As the years progressed, I became good at compensating and figuring out how to navigate the system. I learned how to take tests and I asked a lot of questions. As my senior year quickly approached, everyone started talking about plans for college. In my family, there wasn’t really another option. If you were successful, you went to college, and built yourself a career. There wasn’t any other option presented to me. I was petrified. I clearly remember the Saturday that I took my SATs. Sweat dripped down my back as I agonized over each question. “Don’t screw this up” played in my mind on repeat. What was even scarier was, what if I passed the SATs and I had to actually go to college? What would I major in? How would I pass and not let my family down? My stress was palatable. 

One year later, I found myself in college studying elementary education. Why? First, I love working with children. Their innocence and imagination inspire me. Second, I couldn’t think of a single thing that I was good at, academically. I thought maybe, just maybe, I could teach little kids their letters and numbers and that I could turn that into a career. Then, I attended “Teaching Math to Elementary Learners.” It rocked my world. Everything we did was hands-on. We used manipulatives, we talked about how and why the math worked. I learned more in that elementary math class than I did my entire life. I learned that I could do the math like everyone else, I just needed a different approach. For the first time in my academic life, I became hopeful. 

The realization that I wasn’t stupid and that I simply learned different, hit me like a ton of bricks. For many, college is about having fun, getting to know who you are and easing into adulthood. Not me. I attacked college. I consumed it. I threw myself into learning and I graduated with honors with my BA in elementary education and a minor in psychology. Teaching Math changed the trajectory of my life. 

After graduating from college in 2000, my fiancé and I moved across the United States to Phoenix, Arizona, where we both became teachers. I had found my passion and I poured everything I had into teaching and loving my students. Often, however, it wasn’t enough. My students struggled and I knew the educational system wasn’t doing enough for them. I met with the superintendent and pleaded my case. I can still remember sitting in the library, looking him dead in the face, and telling him with very loud and boisterous voice, we needed to do better for our kids. My principal was sitting beside me, with complete shock on her face. I made an impression. 

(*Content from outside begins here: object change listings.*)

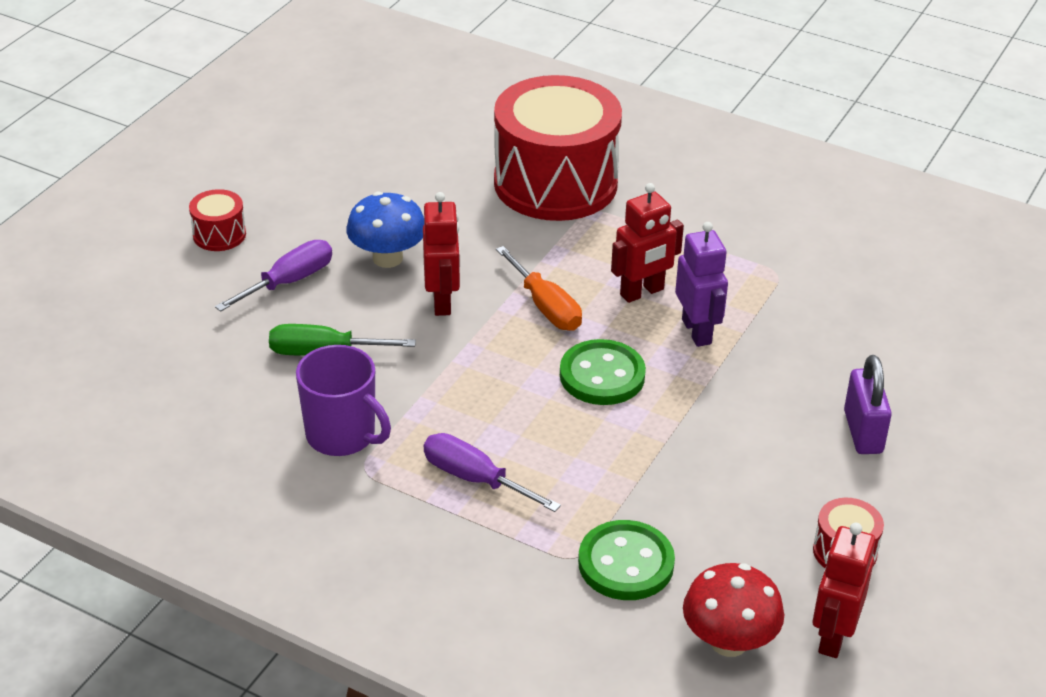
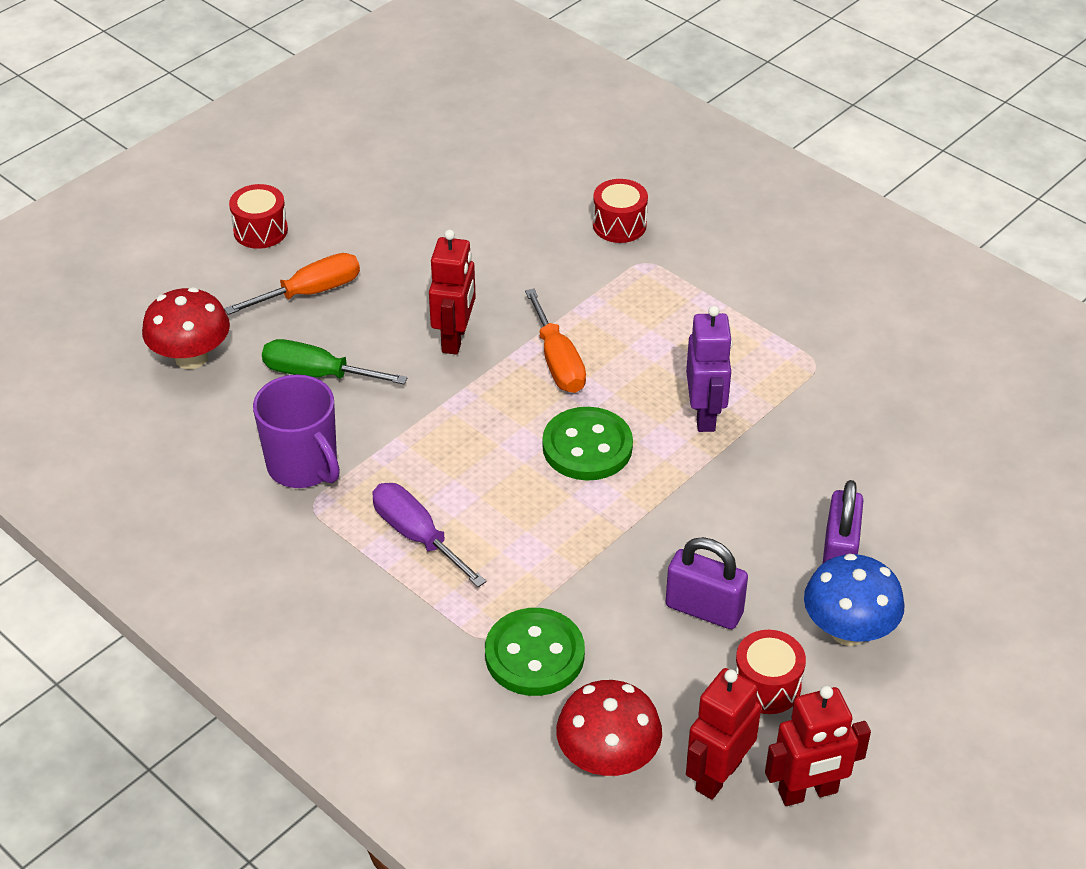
camera: 15 degrees right, 5 degrees up
(195, 357) = (191, 358): none -> red mushroom
(289, 282) = (310, 292): purple screwdriver -> orange screwdriver
(387, 258) = (417, 282): blue mushroom -> blue mushroom (848, 630)
(555, 183) = (619, 225): red drum -> red drum, size x0.41
(642, 292) = (664, 362): red robot -> red robot (808, 792)
(763, 496) = (704, 609): none -> purple padlock

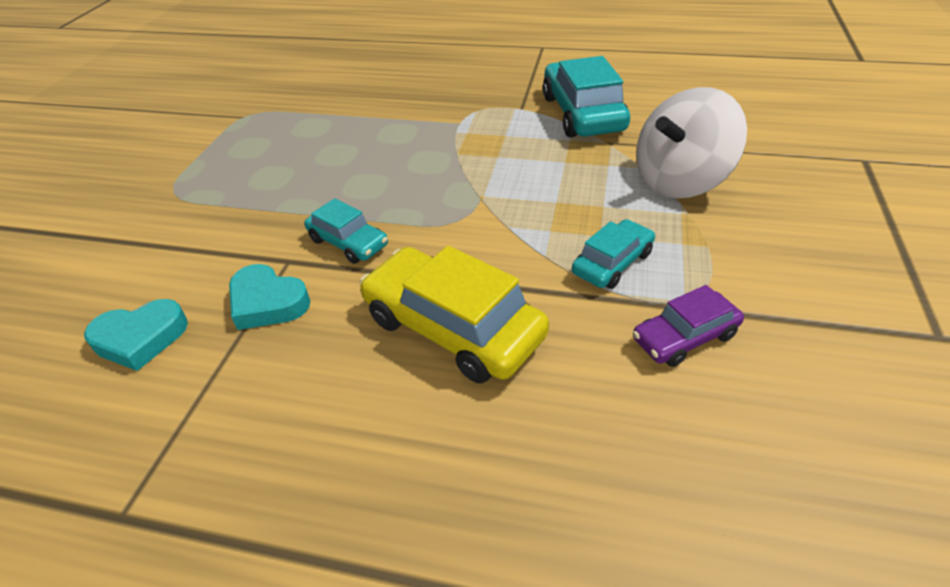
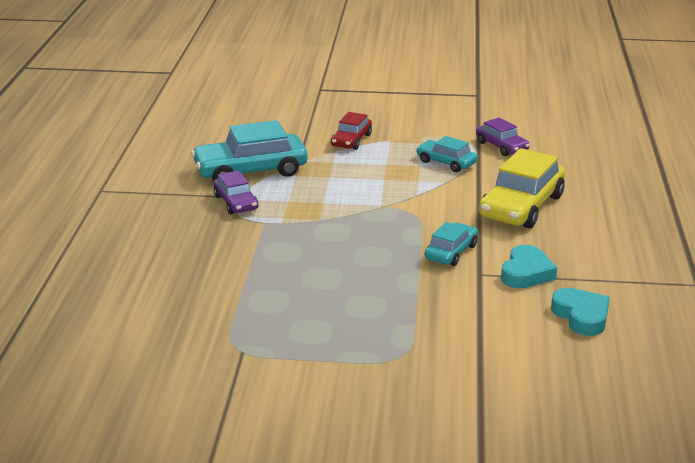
camera: 100 degrees left, 15 degrees down
(507, 107) = (236, 202): none -> purple car
(680, 181) = (351, 140): white spinning top -> red car

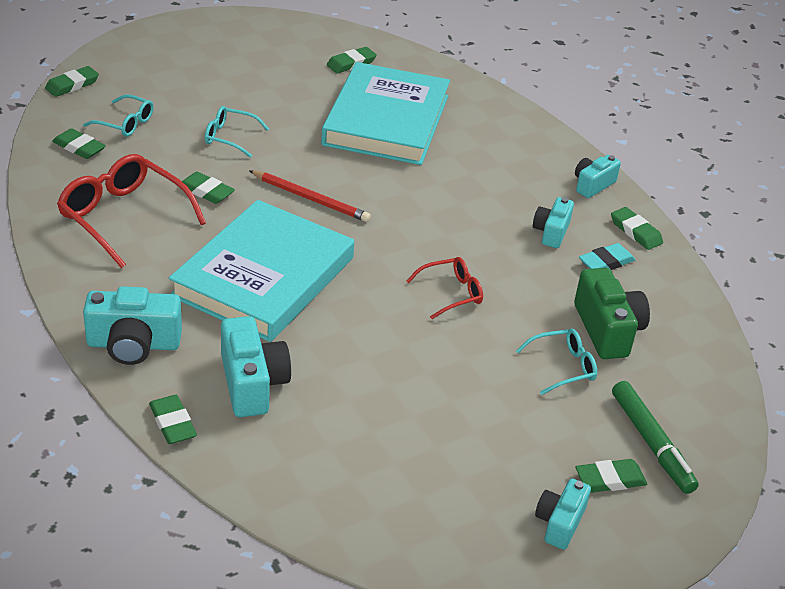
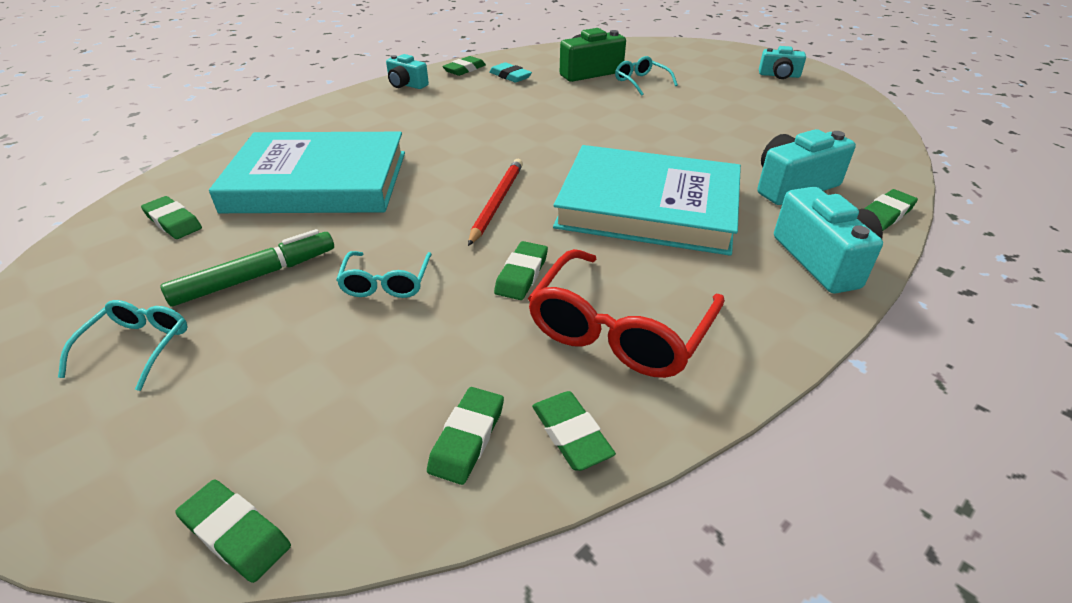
camera: 100 degrees left, 0 degrees up
(125, 123) = (373, 401): turquoise glasses -> turquoise glasses (137, 347)
(451, 293) = (594, 122): red glasses -> none
(551, 232) = (483, 94): turquoise camera -> none
(610, 479) = (727, 66): green eraser -> green eraser (571, 434)
(651, 443) = (684, 58): green marker -> green marker (256, 276)

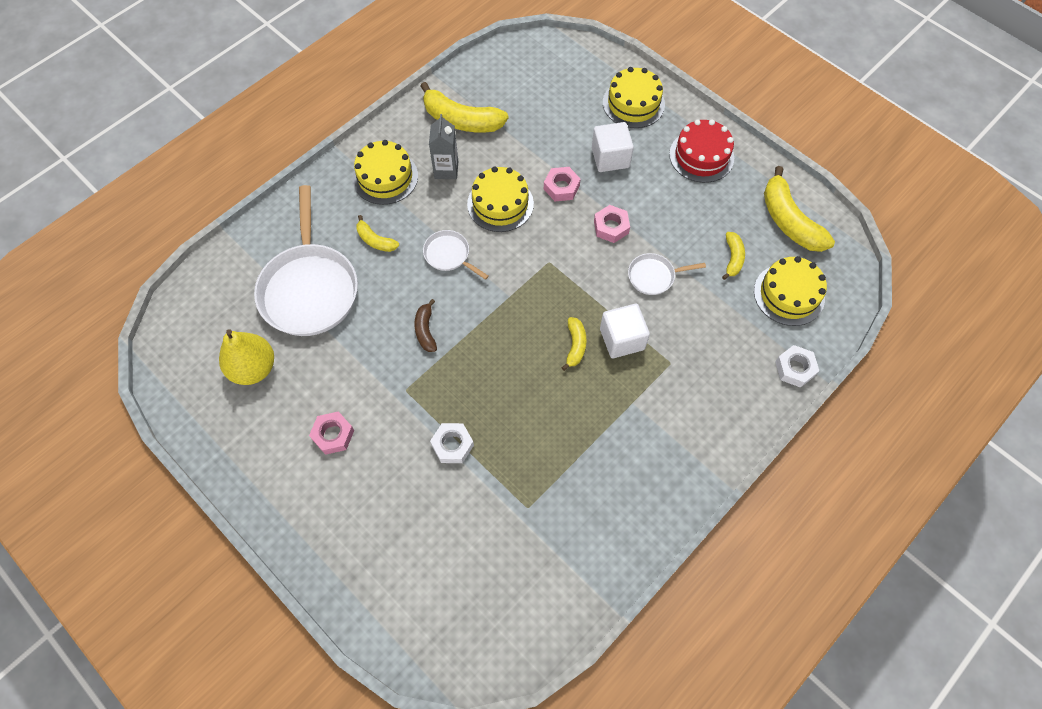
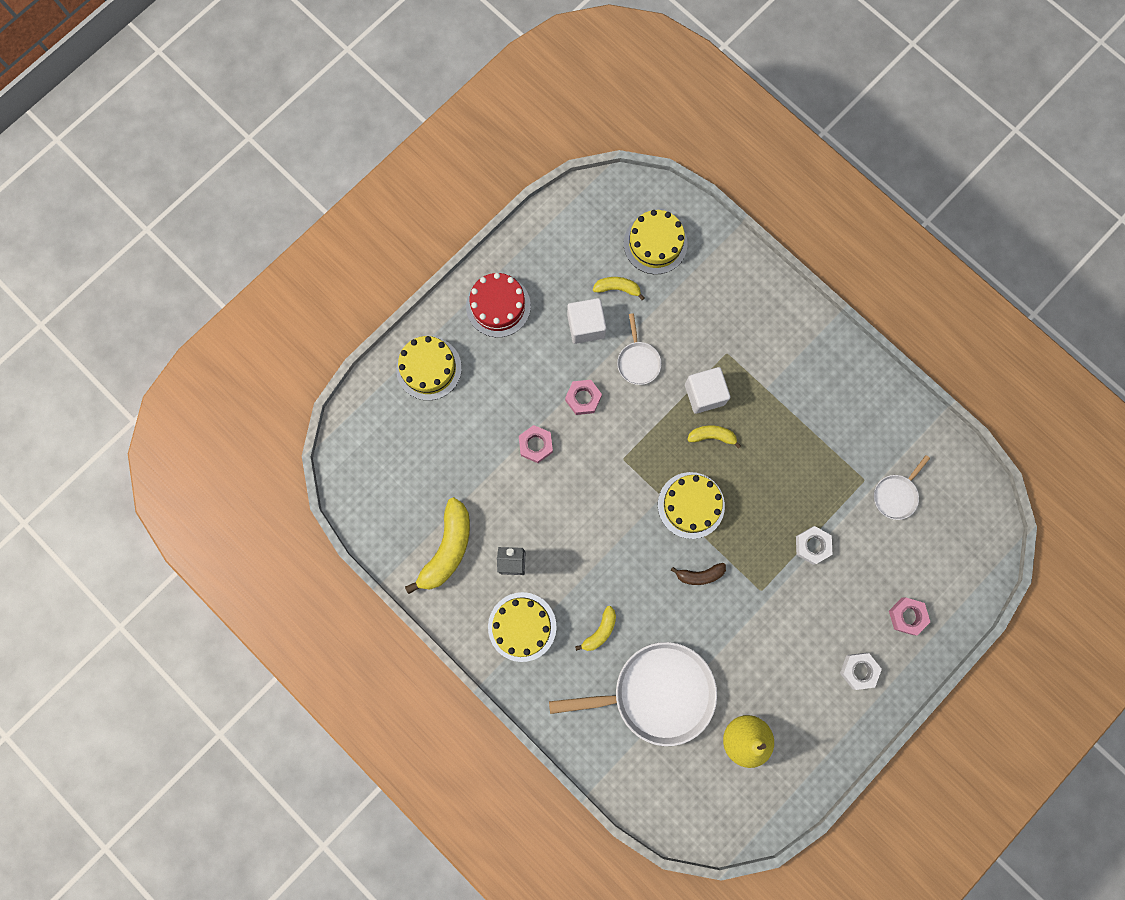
camera: 90 degrees left, 15 degrees up
(333, 435) = (807, 654): pink nut -> pink nut (907, 616)
(449, 255) = (616, 556): white pan -> white pan (896, 495)
(500, 204) = (555, 506): yellow cake -> yellow cake (691, 505)
(610, 158) = (499, 395): white cube -> white cube (586, 326)
(789, 221) = (575, 233): yellow banana -> none
(795, 368) = (729, 248): white nut -> white nut (858, 670)

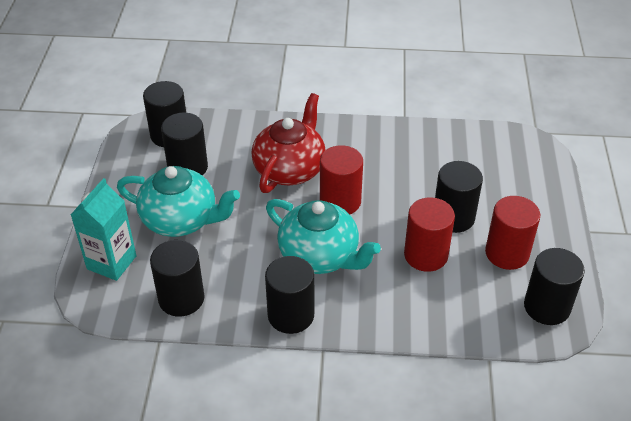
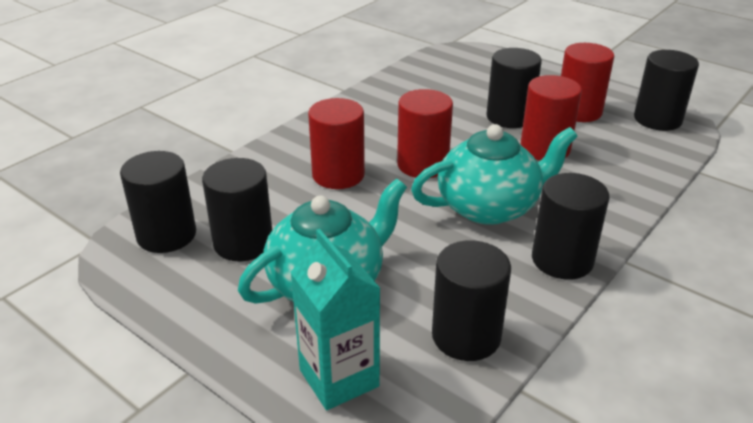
camera: 55 degrees left, 10 degrees down
(290, 169) = (338, 175): red teapot -> red cylinder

Thankfully, I didn’t lose my job, and this superintendent saw something in me. He tapped me on the shoulder and asked me to join his cabinet which quickly led to me taking on leadership roles throughout the district. For 13 years, he mentored me and showed me the power of hope. He taught me that hope is a skill that can be learned and that everyone deserves it—no exceptions—even administrators who have learning disabilities or swear too much. Through his leadership, caring heart, and dedication to all students, he showed me that all students and staff are capable of success—no exceptions. He allowed us to visualize a better future for everyone. He taught us how to create a path and plan to achieve the work and that when you care enough, you can accomplish anything. His gift to me is endless. 

Now, I strive to share the gift of hope with others. I want my students to visualize their future selves. I want them to imagine what their home and family looks like. What hobbies and recreation activities they enjoy as adults. What education and career path they choose to pursue and how they will give back to their community. When we do this, when we teach kids to time travel to the future, envision what the future holds, and then show them how to create a path towards that vision. We fill them with hope, and there is no better gift than that.